I am trying to create a Debian package for a Java application.

In my package there is a .jar file which is executable, a script which will run this jar file and a .so file for fmod. I've read this tutorial.

In the control file there is a 'Depends' field which basically describes the packages that need to be installed in order to install my application. My question is, how do I find which packages are required for my application? I followed the instructions in the tutorial for one of the .so files, and got this:

$ dpkg -S libfmodex64-4.28.09.so 
dpkg: *libfmodex64-4.28.09.so* not found.

Also, my application requires Java 1.5 to be installed in order for it to run. How do I specify this in my debian package?

+1  A: 

I strongly recommend building your package from source within the Debian packaging infrastructure. Everything will be pretty much automatically taken care of if you use the Ant class in CDBS.

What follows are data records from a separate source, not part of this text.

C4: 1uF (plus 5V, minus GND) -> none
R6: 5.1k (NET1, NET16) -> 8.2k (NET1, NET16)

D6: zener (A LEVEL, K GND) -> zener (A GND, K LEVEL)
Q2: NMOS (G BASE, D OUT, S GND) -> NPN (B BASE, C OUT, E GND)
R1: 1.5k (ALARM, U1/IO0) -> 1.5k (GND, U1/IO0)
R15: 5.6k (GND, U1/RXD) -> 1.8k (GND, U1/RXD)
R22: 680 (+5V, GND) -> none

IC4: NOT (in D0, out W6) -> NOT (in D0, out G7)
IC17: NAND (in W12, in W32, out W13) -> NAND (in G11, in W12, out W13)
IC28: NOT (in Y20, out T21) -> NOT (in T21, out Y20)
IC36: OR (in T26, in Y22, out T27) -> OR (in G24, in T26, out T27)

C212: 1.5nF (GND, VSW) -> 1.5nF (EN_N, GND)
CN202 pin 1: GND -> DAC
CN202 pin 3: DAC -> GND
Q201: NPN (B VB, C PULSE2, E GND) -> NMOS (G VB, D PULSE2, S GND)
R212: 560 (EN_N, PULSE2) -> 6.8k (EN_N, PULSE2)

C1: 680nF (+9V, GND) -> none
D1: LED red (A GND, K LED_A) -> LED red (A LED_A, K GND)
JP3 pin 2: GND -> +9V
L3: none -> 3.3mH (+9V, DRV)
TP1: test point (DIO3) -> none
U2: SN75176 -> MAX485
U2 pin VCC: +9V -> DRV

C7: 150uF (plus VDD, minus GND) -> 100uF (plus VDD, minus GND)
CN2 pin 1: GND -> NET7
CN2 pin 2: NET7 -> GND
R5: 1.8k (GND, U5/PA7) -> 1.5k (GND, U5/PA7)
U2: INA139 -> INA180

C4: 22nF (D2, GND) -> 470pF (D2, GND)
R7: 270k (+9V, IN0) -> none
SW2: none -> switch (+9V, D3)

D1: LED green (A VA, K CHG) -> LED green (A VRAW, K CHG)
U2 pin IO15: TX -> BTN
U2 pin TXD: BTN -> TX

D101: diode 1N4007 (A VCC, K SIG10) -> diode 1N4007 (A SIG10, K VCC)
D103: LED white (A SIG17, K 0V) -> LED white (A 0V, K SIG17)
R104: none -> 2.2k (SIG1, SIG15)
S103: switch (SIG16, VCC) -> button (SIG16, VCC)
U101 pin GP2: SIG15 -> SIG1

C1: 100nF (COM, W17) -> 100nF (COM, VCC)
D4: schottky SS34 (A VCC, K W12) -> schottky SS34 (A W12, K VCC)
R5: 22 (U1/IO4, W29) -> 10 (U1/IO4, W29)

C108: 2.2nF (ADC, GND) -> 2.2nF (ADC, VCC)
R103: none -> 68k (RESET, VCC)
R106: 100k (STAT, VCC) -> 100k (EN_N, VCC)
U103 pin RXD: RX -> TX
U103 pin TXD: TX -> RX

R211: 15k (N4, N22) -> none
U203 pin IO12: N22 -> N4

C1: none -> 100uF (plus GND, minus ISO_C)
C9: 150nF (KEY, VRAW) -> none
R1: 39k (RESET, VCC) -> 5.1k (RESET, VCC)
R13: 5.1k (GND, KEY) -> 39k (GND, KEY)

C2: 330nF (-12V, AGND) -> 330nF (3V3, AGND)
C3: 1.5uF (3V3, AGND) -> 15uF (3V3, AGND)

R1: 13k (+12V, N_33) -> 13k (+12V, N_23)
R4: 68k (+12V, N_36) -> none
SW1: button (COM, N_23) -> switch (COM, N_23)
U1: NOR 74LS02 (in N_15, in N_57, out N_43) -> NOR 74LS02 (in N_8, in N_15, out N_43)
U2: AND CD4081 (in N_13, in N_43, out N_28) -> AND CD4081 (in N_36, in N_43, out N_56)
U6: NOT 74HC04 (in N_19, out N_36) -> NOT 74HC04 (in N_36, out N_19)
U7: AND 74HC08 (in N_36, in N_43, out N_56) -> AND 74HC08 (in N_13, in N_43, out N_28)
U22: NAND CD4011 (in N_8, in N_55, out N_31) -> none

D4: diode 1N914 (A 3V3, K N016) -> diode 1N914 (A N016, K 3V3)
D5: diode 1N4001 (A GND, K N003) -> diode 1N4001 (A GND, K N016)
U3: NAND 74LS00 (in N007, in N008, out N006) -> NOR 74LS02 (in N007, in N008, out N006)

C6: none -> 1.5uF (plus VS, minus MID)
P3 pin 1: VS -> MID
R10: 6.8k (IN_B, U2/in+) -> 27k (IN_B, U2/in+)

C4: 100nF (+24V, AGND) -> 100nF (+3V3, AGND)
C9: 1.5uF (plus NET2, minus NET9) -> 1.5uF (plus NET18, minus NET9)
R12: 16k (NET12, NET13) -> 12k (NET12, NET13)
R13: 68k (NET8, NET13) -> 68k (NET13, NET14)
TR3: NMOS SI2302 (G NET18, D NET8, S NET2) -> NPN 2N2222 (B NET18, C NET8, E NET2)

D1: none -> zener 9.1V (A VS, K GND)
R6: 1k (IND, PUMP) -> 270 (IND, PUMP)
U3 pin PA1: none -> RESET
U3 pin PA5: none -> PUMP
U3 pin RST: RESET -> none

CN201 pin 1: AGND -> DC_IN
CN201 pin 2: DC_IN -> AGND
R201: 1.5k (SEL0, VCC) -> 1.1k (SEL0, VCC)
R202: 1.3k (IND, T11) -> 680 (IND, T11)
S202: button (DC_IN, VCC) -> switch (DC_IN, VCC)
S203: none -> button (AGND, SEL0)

If you do insist on assembling a binary .deb only, equivs is much less hackish than the method described by your document.

ephemient
Hello ephemient,Thanks for the response. This is exactly what I need. I actually need to later on integrate everything in to ant.. So is there a good tutorial for integrating Ant with CDBS..Thanks
AJ
A: 

You'll want to get the canonical name for your library:

apt-cache search libname

Take care to note the nomenclature at the end of the package. You don't want to specify a specific version in the control file, just the earliest version of the library that is suitable for your application.

You would then use canonical_libname >= major.minor , which lets the system decide if you have (or can update to) the version of the library that can support your application. If you carve this in time, i.e. specifying the full version of your current library, you'll break in the future.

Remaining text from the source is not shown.